Industrialisierung in Deutschland: Motor oder Bremse für die Demokratisierung?

whocares

Neues Mitglied
Hallo! :)
Ich muss in wenigen Tagen die Dokumentation für eine mündliche Prüfung abgeben, welche die im Titel stehende Fragestellung beantworten soll. Es solenl für beide Möglichkeiten Aspekte angeführt und anschließend das Fazit formuliert werden.
Ich habe schon viel recherchiert, kann aber aber nichts konkretes dazu finden, abgesehen von der Aussage, dass die Industrialisierung wesentlich zur Demokratisierung beigetragen hat.
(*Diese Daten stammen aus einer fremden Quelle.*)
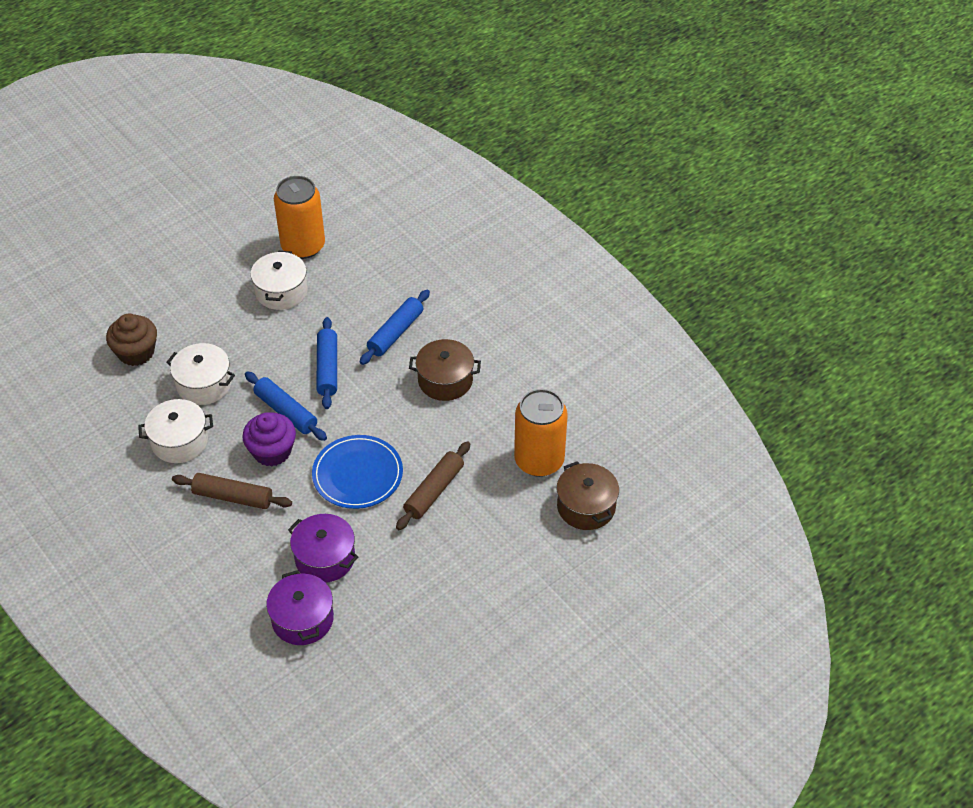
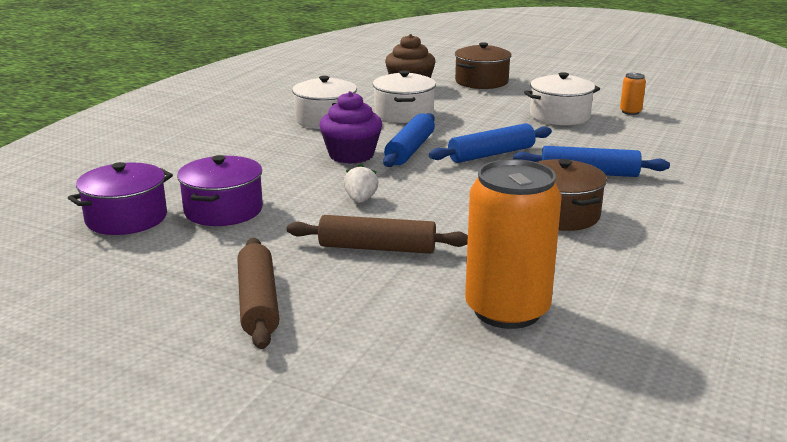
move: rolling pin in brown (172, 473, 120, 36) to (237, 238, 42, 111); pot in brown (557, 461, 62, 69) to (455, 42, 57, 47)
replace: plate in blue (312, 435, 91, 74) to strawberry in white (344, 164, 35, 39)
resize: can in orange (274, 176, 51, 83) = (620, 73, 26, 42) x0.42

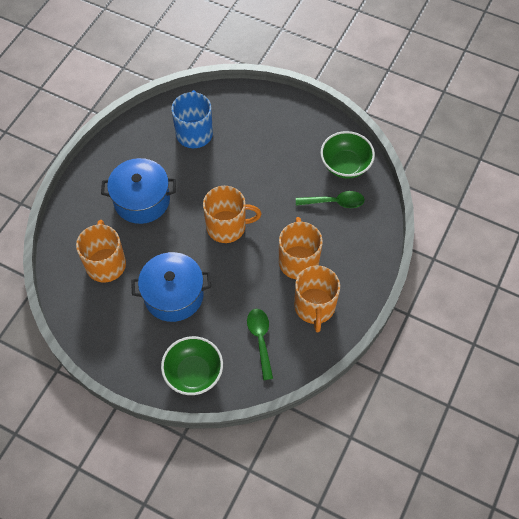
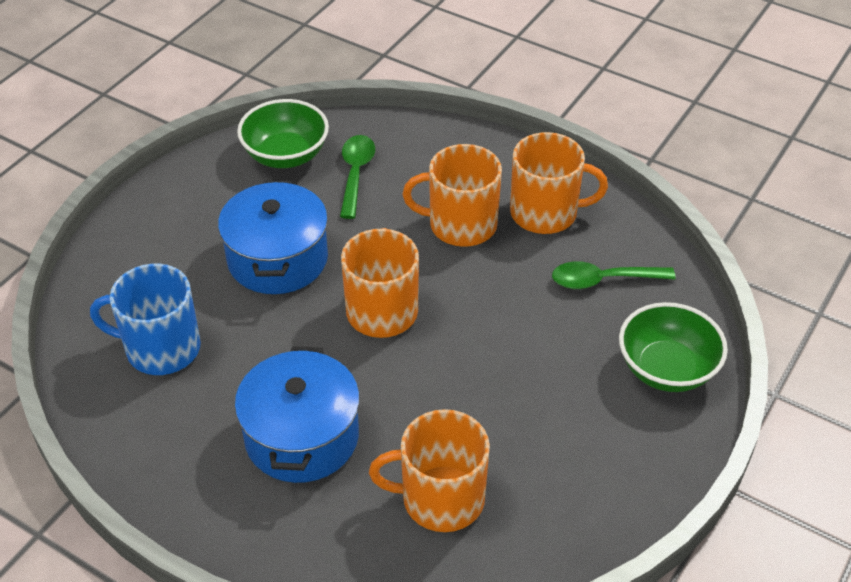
move: pot in blue (131, 252, 80, 70) to (218, 181, 110, 113)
Da ich aber verschiedene, genauere Aspekte brauche und auch Kontrapunkte, wäre ich unfassbar dankbar, wenn jemand sein Wissen zu diesem Thema mit mir teilen würde und/oder Lektüren hierzu kennt.

Vielen Dank! :winke:
 
Ich glaube, dass es bisher noch keine Reaktion gab, liegt daran, dass nicht nur du, sondern auch viele andere sich mit der Art der Fragestellung schwer tun.
Zum einen haben wir es hier mit Wirtschafts-, Sozial- und Ideengeschichte zu tun, zum anderen aber auch mit politischer Ereignisgeschichte und die laufen nun mal nicht immer kongruent, was aber die Fragestellung irgendwie zu insinuieren scheint.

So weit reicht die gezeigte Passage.